Is there an additive to add to water to prevent bleeding? I had this red flannel bleed and my son's fav quilt is red/white and he doesn't want it to bleed. I am not sure his will b/c it's cotton not flannel but I thought if I could find something. I did google...just not sure. Thanks!


----------



## Terri in WV (May 10, 2002)

Wash in cold water and put at least a 1/2c vinegar in and more won't hurt. You can also buy the color catcher sheets to use in the washing machine.


----------



## Chickensittin (Mar 26, 2012)

There is a product called Retayne color fixative. It can usually be found at JoAnns.


----------



## mtviolet (Jan 17, 2012)

Soak in cold salt water to help set the colors, then wash in cold water with vinegar.


----------



## Dandish (Feb 8, 2007)

I think Retayne is more for setting dyes in fabrics before you put them in a quilt. Synthrapol may be what you are looking for to wash a quilt without bleed - it acts as a suspension agent for loose dyes so the dye does not get on other fabrics. I've used Retayne and it works well, I have not used Synthrapol. I believe Synthrapol basically does what the color catchers do. 

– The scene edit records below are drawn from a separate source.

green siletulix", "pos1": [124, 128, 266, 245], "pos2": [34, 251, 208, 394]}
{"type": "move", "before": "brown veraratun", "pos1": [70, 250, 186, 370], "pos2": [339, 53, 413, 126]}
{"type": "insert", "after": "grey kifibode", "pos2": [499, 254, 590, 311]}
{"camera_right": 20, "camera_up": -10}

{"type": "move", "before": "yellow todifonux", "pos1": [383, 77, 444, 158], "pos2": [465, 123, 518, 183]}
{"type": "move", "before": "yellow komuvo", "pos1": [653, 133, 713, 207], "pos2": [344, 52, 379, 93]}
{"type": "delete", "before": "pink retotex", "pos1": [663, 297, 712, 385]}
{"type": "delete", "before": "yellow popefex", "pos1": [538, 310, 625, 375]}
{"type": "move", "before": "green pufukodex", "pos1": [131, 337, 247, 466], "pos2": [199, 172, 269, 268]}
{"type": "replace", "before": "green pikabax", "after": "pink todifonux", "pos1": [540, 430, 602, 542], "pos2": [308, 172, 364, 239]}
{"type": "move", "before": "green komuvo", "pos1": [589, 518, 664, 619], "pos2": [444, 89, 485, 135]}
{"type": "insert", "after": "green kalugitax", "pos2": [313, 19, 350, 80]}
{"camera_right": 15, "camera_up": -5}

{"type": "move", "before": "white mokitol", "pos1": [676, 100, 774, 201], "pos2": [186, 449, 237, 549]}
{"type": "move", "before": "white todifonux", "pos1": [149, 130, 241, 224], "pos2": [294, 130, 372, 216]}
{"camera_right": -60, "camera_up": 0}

I don't know if this is true, but I've read that the vinegar and salt treatments that used to work do not work with the more modern dye/printing processes.

You can use color catchers in front loaders, but it is suggested you pin them to a washcloth or towel as they are thin and can slid into places they shouldn't be. I pin mine to a washcloth, they also work well and I've not had a problem.

I just did some luscious blue batik with Retayne and still had to rinse about 4 times before it stopped bleeding; in the past I just rinsed without the Retayne and it literally had to rinse it about 15 times.


----------



## CJ (May 10, 2002)

Shout brand dye sheets are awesome. I usually put 3 in with a new quilt.


----------